Bitter infighting cost McLaren the championship, while an engineer's appropriation of technical data from Ferrari almost brought down the entire company. "With the spy history I was in the wrong place at the wrong time," Alonso says. "But I was very happy to help the FIA discover everything."

As a result McLaren were excluded from that season's constructors' championship and were fined a record $100m. And last year, even more damagingly, it was proved that Alonso's team-mate at Renault, Nelson Piquet Jr, had crashed his car deliberately at the 2008 Singapore grand prix. That blatant ­cheating forced the introduction of a safety car, and Alonso was the unwitting ­beneficiary as he went on to win the race.

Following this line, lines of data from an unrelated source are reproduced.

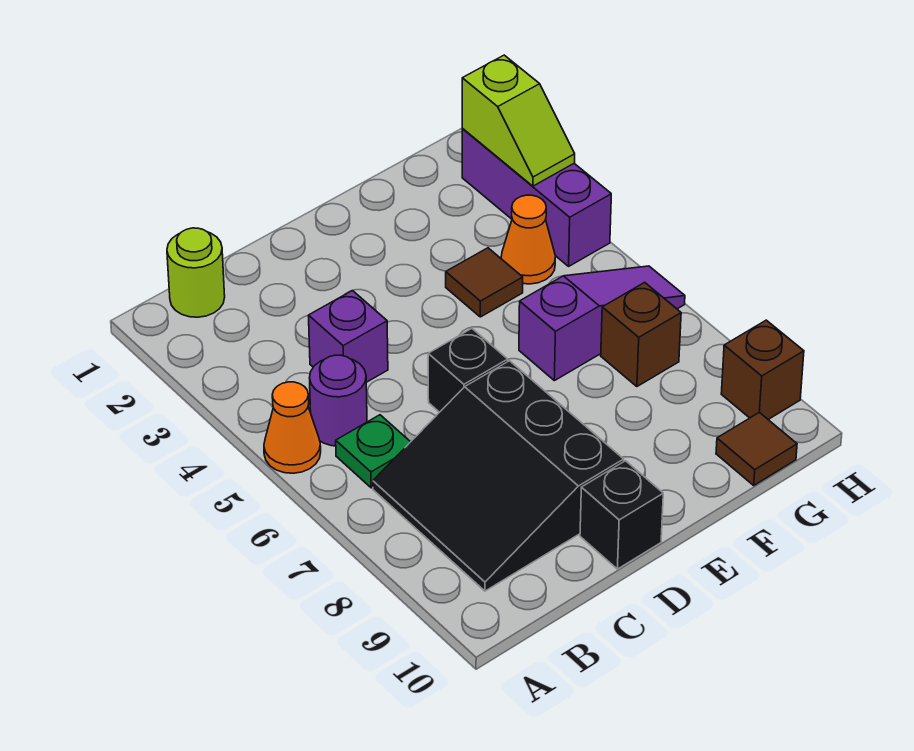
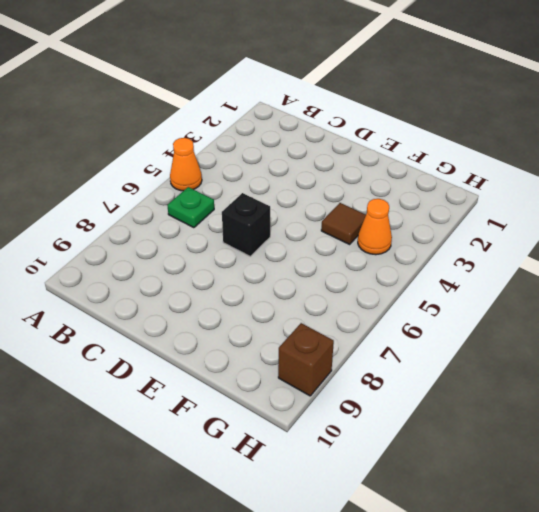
none -> lime round brick B1 level 1
none -> purple round brick B5 level 1
none -> black slope B7:D9 level 1 top D

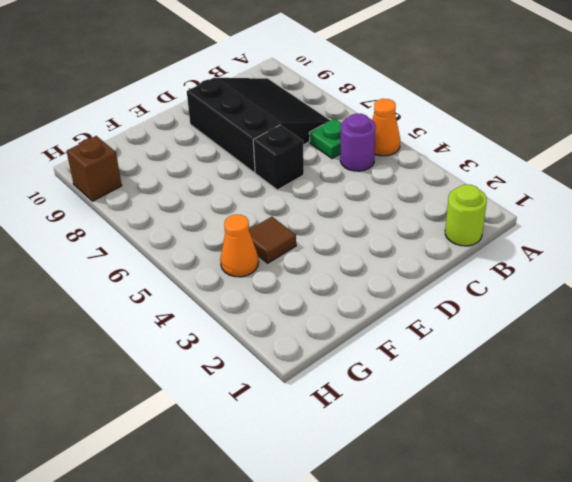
none -> purple brick C4 level 1
none -> black brick D10 level 1
none -> purple slope F6:H6 level 1 top F

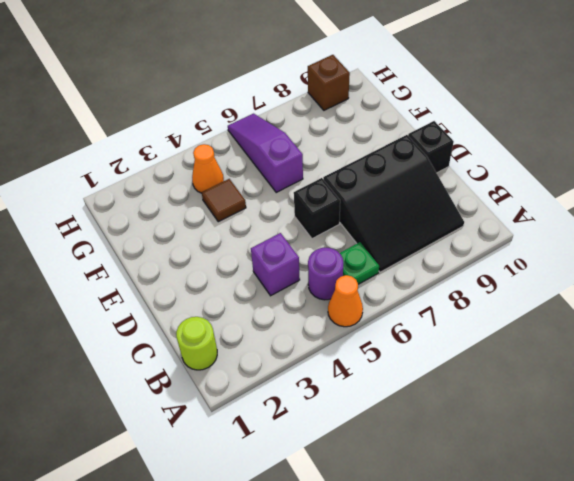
none -> brown brick G7 level 1
none -> brown tile G10 level 1
none -> purple brick H2:H4 level 1

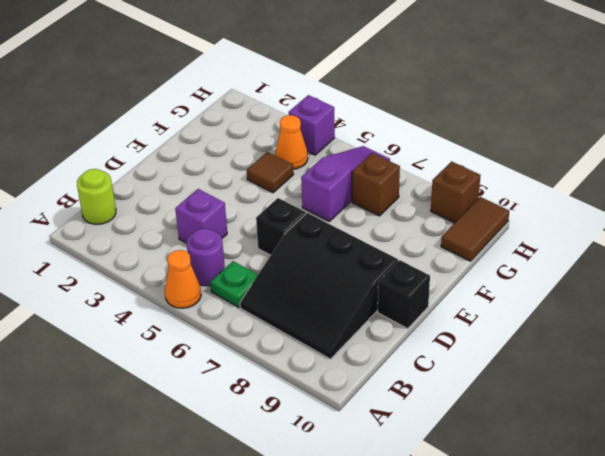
brown tile G10:H10 level 1 -> brown tile G10 level 1
purple brick H4 level 1 -> purple brick H2:H4 level 1
none -> lime slope H2:H3 level 2 top 2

Alonso's position was muddied further by the fact that Flavio Briatore, Renault's team principal, was his manager. Briatore has just won an appeal against his permanent expulsion from the sport but Alonso agrees that "it was a bad season for F1 last year". He adds: "Crashgate was not easy. Flavio is a friend. I have been working with him many years now. So for all the [legal] decisions that go well for him I am happy. But I don't know everything about his case."

Does he expect Briatore to return to the sport? Alonso looks down and shrugs. "I have no idea." Surely he was shocked that Briatore, Renault's chief engineer, Pat Symonds, and Piquet could resort to such squalid and dangerous tactics? "It is in the past," Alonso murmurs evasively.

But Felipe Massa, his new team-mate at Ferrari, remains mortified that the debacle cost him the 2008 drivers' title by a single point. Has he discussed the implications of Crashgate with Massa? "No," Alonso says. That answer is predictable – especially against a typically gossipy Formula One backdrop which implies that the relationship between Alonso and Massa is strained. "People are only writing these things because they know we are very strong. Felipe and I work for the team."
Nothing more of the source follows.